# GUI Building in NetBeans nur mit Zusatztool möglich?



## DennisXX (9. Mrz 2012)

Hallo !!

um in NetBeans GUIs zu entwerfen, benötige ich da noch eine zusätzliche Installation eines solchen Builders? Oder liefert NetBeans das schon von haus aus mit? Ich habe da leider ncihts findne können.

mfg
Dennis


----------



## Michael... (9. Mrz 2012)

Benutze kein Netbeans, aber dachte bisher, dass da der Matisse GUI Builder gleich mit dabei ist.


----------



## Final_Striker (9. Mrz 2012)

> um in NetBeans GUIs zu entwerfen, benötige ich da noch eine zusätzliche Installation eines solchen Builders?

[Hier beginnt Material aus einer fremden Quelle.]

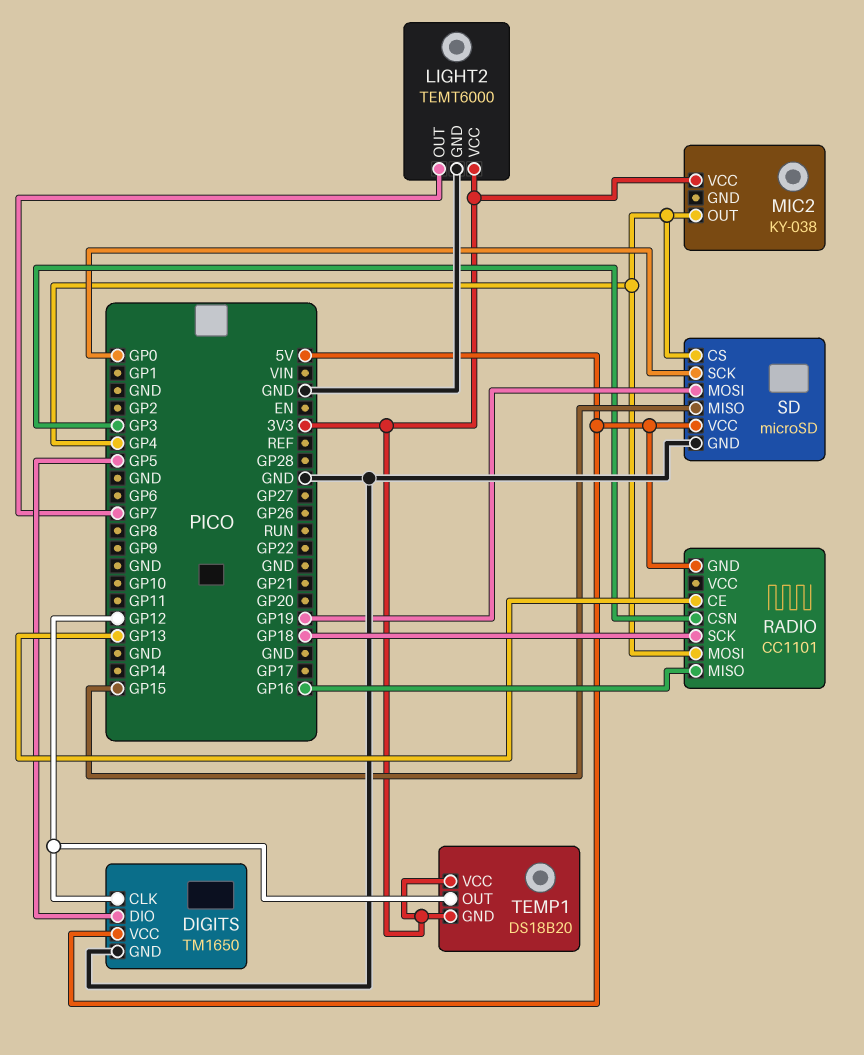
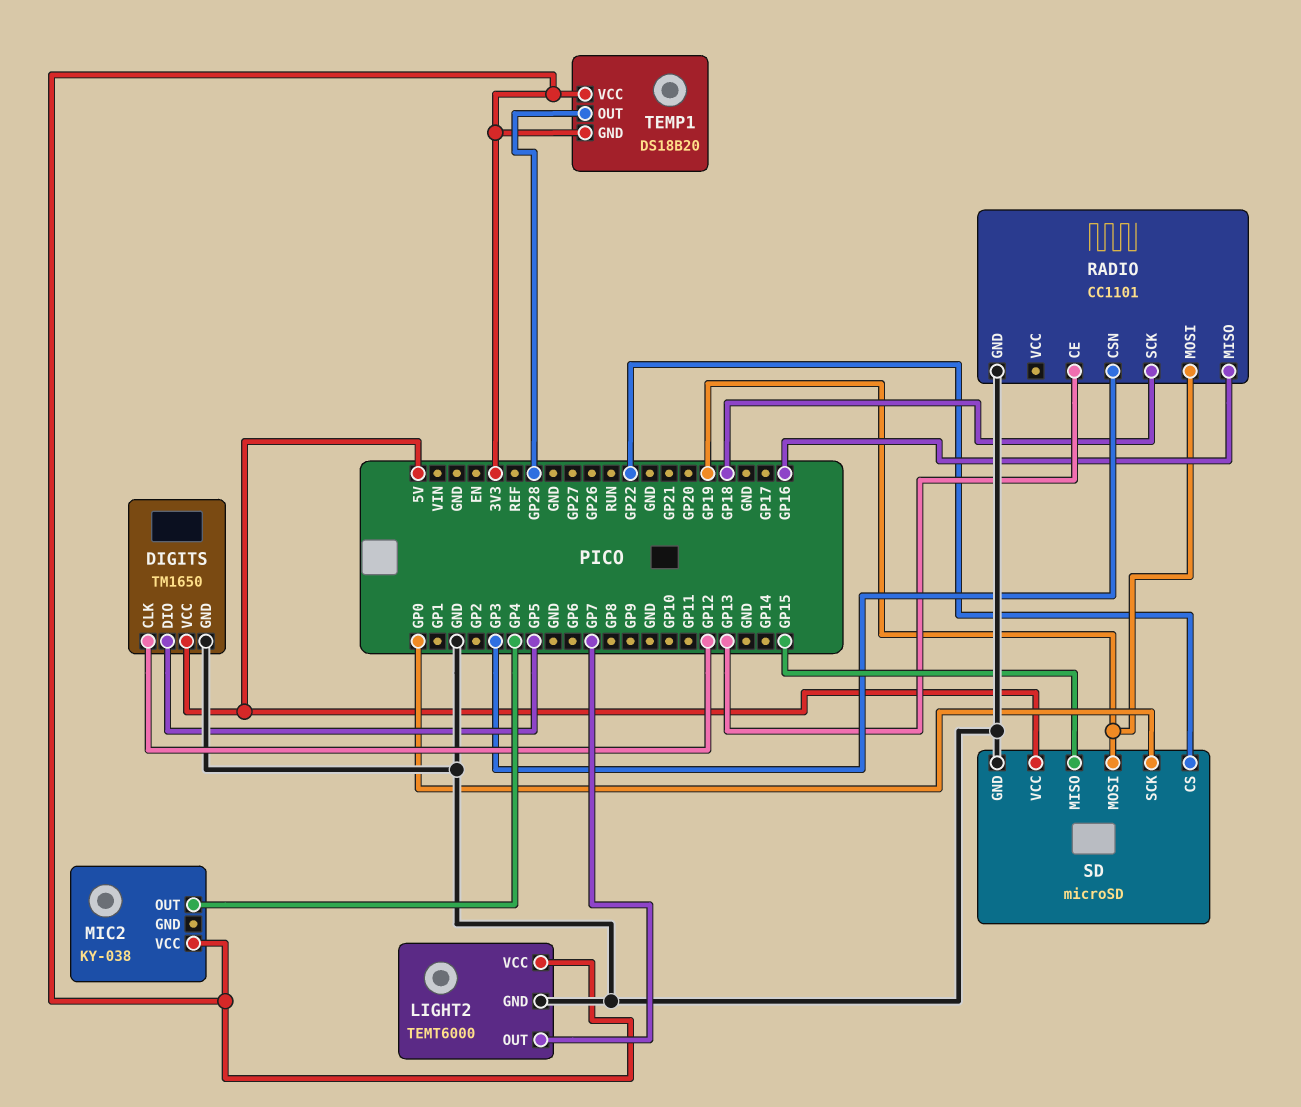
RADIO pin GND: 5V -> GND
RADIO pin MOSI: GP4 -> GP19
SD pin CS: GP4 -> GP22
TEMP1 pin OUT: GP12 -> GP28

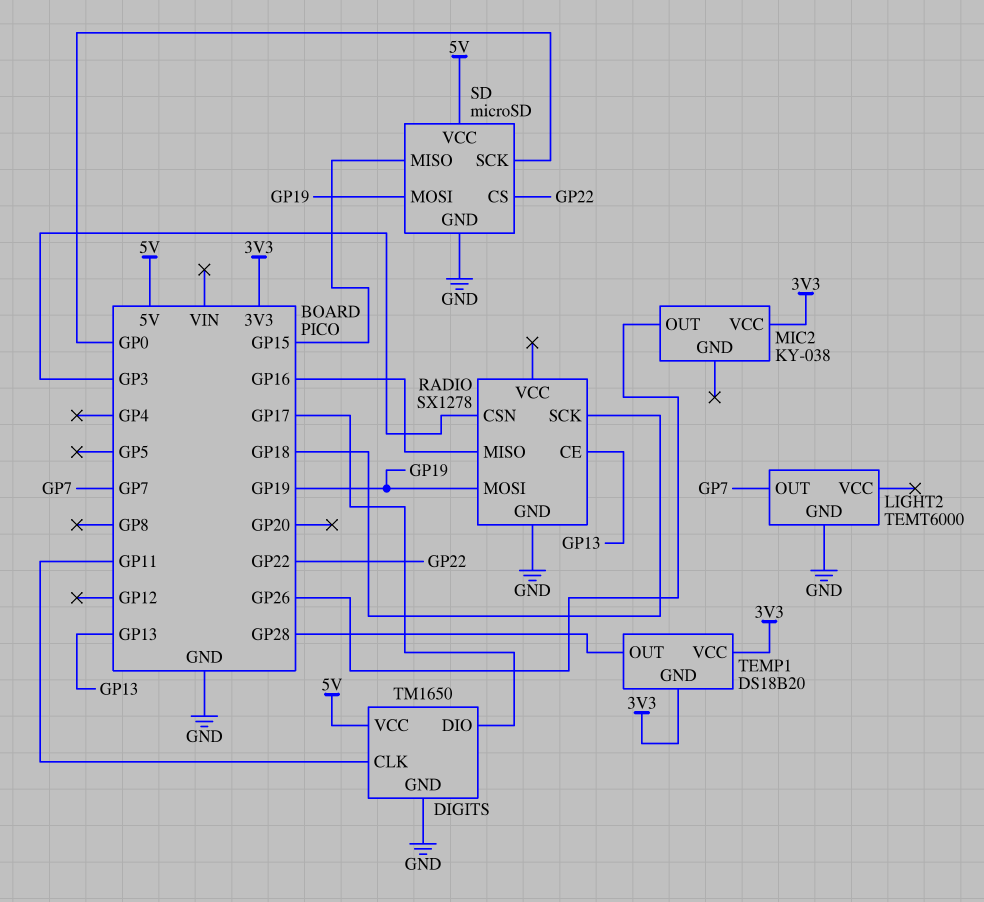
DIGITS pin CLK: GP12 -> GP11
DIGITS pin DIO: GP5 -> GP17
LIGHT2 pin VCC: 3V3 -> none
MIC2 pin OUT: GP4 -> GP26
RADIO: CC1101 -> SX1278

Nein, Netbeans hat schon einen GUI-Builder mit dabei.


----------



## L-ectron-X (9. Mrz 2012)

Matisse, der GUI-Builder von Netbeans, ist bereits in Netbeans eingebaut. 
Wenn du ihn benutzen möchtest, musst du ein Projekt anlegen und dann bspw. über das Dateimenü eine neue Datei anlegen. Im Verlauf wirst du gefragt, welcher Art die Datei sein soll.
Du brauchst in deinem Fall eine Formular-Datei. Damit werden automatisch alle Teile zur Entwicklung mit Matisse aktiviert und angezeigt.


----------